It seems incredible that only a few weeks of the current grazing season remain before all the cattle are removed from the riverside, their conservation grazing work done for another year.
This year, the grass continued to grow and provide an ample “bite” for the stock, even through August and September, when cooler nights usually bring grass growth to a standstill.
During those months, there is usually a considerable amount of rearranging to be done in terms of reducing stock numbers to suit the availability of grass, but this year only minor adjustments have been required.
As the other conservation grasslands are cut and cleared and the second thistle topping is completed, thoughts turn to the coming programme of ditching, hedging and tree work.
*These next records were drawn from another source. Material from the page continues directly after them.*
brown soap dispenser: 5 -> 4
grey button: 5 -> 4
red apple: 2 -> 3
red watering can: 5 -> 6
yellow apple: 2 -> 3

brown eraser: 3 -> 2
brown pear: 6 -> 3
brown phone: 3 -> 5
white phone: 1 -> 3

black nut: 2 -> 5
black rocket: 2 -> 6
A number of willow trees have blown down or become unsafe during the summer so these need to be cut up and stacked into habitat piles. This wood affords fantastic habitat as it slowly rots down.
It may look a little untidy but a tidy countryside is a sterile environment for wildlife.
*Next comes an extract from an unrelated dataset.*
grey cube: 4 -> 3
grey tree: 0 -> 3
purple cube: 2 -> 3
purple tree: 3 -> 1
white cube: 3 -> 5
John Keats wrote of autumn as the “season of mists and mellow fruitfulness”, and with misty mornings, warm sunny afternoons and hedgerows laden with bumper crops of fruits, this year is certainly living up to that poetic line.
This will auger very well for the berry and seed-eating birds and small mammals as they struggle to survive through the coming colder months of the year.
Keats also penned that a good autumn lulled bees into thinking that “warm days will never cease” and, although they surely must, the enormous number of insects still on wing certainly bears testimony to his sharp observations of the natural world around him.
In the last few days of September and early October, plenty of insects, including dragonflies, were on wing in the warm afternoon sunshine, with mating and egg-laying taking place.
The willow emerald damselfly, first recorded in Britain in 2007, has been very much in evidence on the Sudbury riverside.
The female has the unusual habit of laying her eggs in the branches of shrubs and trees overhanging water, where the hatching larvae can simply drop down into their aquatic environment.
As is the case with many dragonfly species, while the female is depositing her eggs, the male continues to clasp her tightly in order to prevent another male from mating with her.